Treatment of Malignant Extragonadal Extracranial GCTs in Children

In initial reports, children with extragonadal malignant germ cell tumors (GCTs), particularly those with advanced-stage (stage III or stage IV) disease, had the highest risk of treatment failure for any GCT presentation.[1,2] Subsequently, an analysis of data from 25 years of pediatric GCT studies in the United States and United Kingdom reported that children younger than 11 years with extragonadal stage III and stage IV GCTs had an event-free survival (EFS) rate of 85%, and adolescents with stage III and stage IV extragonadal disease had poorer outcomes (expected EFS rate, <70%).[3]

The role of surgery at diagnosis for extragonadal tumors depends on patient age and tumor site, and treatment must be individualized. Depending on the clinical setting, the appropriate surgical approach may be primary resection, biopsy before chemotherapy, or no surgery (e.g., for a mediastinal primary tumor in a patient with a compromised airway and elevated tumor markers). An appropriate strategy may be biopsy at diagnosis followed by chemotherapy and subsequent surgery in selected patients who have residual masses after chemotherapy.

Standard Treatment Options for Malignant Extragonadal Extracranial GCTs in Prepubertal Children

Standard treatment options for malignant extragonadal extracranial GCTs in prepubertal children include the following:

  1. Surgery and chemotherapy (stages I–IV).
  2. Biopsy followed by chemotherapy with or without surgery (stages III and IV).

The treatment of malignant extragonadal extracranial GCTs also depends on the site of disease. For more information, see the Site-specific considerations for malignant extragonadal extracranial GCTs section.
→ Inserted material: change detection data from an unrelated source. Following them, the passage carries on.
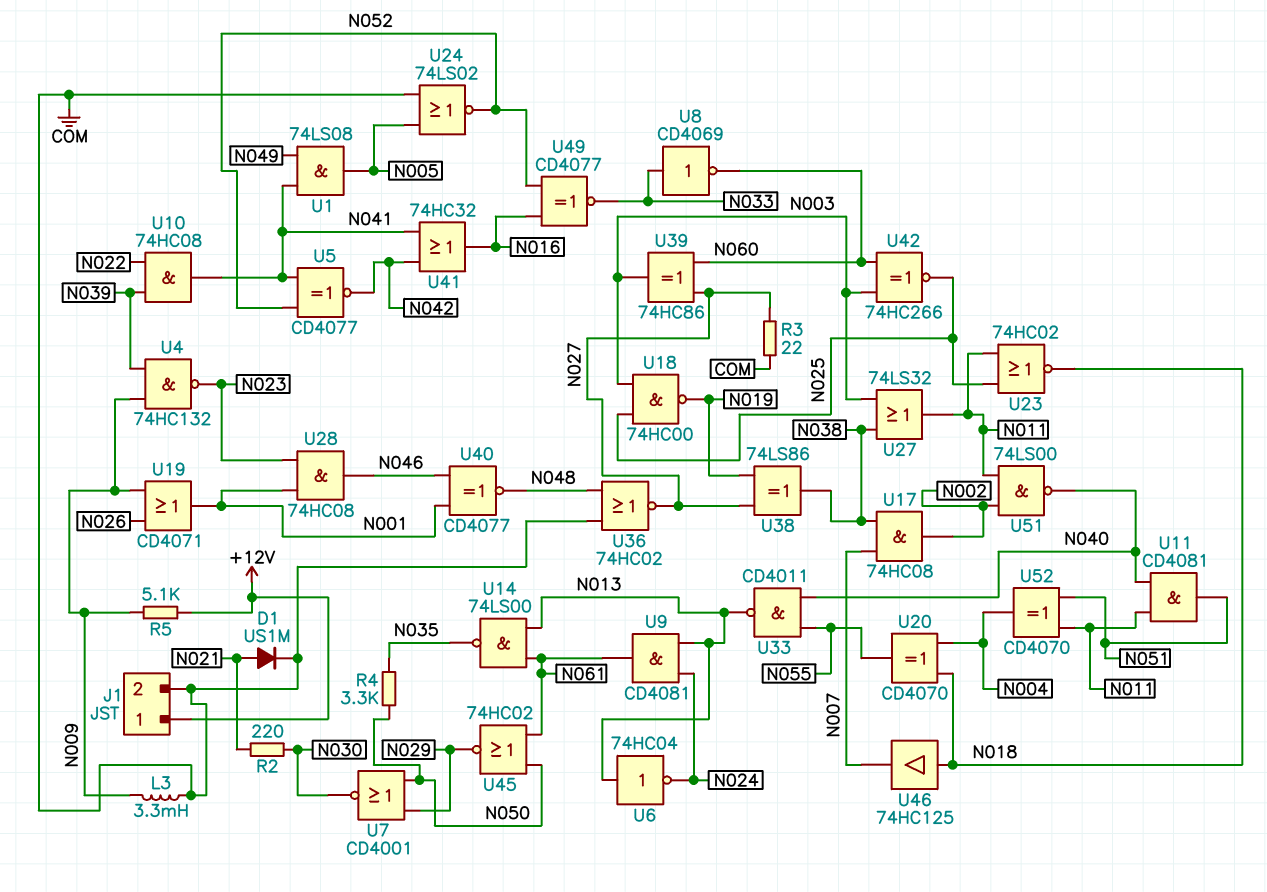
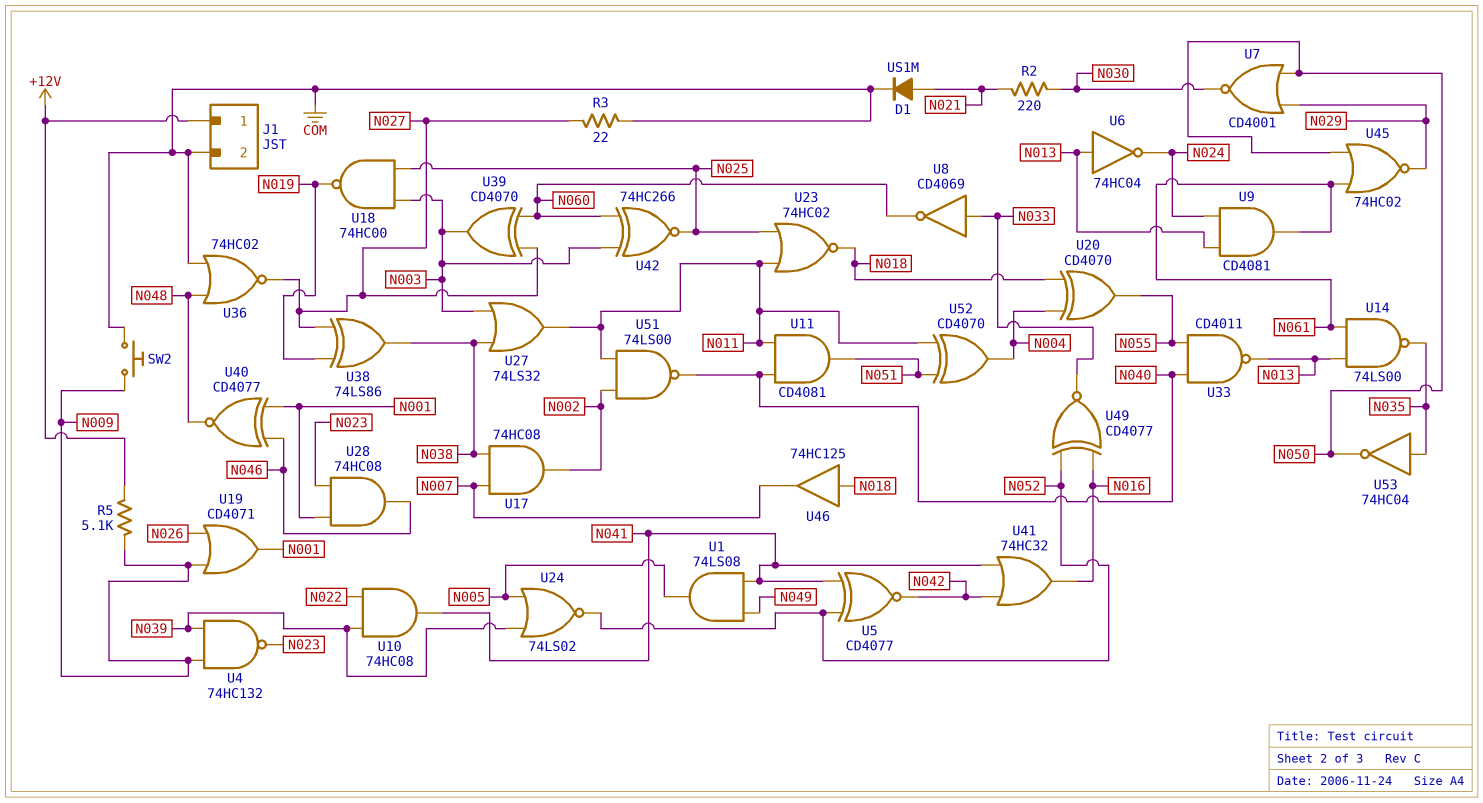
L3: 3.3mH (COM, N009) -> none
R4: 3.3k (N035, N050) -> none
SW2: none -> button (COM, N009)
U24: NOR 74LS02 (in COM, in N005, out N052) -> NOR 74LS02 (in N005, in N039, out N052)
U39: XOR 74HC86 (in N027, in N060, out N003) -> XOR CD4070 (in N027, in N060, out N003)
U53: none -> NOT 74HC04 (in N035, out N050)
Surgery and chemotherapy (stages I–IV)

Surgery and chemotherapy with four cycles of standard cisplatin, etoposide, and bleomycin (PEb) is one treatment option. Patients with stage I and stage II disease treated with this regimen had an overall survival (OS) rate of 90%, suggesting that a reduction in therapy may be considered.[1,4] Patients with stage III and stage IV disease had OS rates of higher than 80%.[1]

An alternative treatment option is surgery and chemotherapy with carboplatin, etoposide, and bleomycin (JEb).[5] Stage III and stage IV patients treated with JEb had an OS rate similar to that with the PEb regimen.[5]

Two pediatric intergroup trials for patients with high-risk disease investigated the use of high-dose cisplatin (200 mg/m2) in a randomized study and a subsequent study that added amifostine to high-dose cisplatin.[1] No benefit in OS was observed, and 75% of patients required hearing aids. A Children's Oncology Group (COG) trial of patients with high-risk disease investigated the addition of cyclophosphamide to standard-dose PEb. The addition of cyclophosphamide was feasible and well tolerated at all dose levels, but there was no evidence that adding cyclophosphamide improved efficacy.[6]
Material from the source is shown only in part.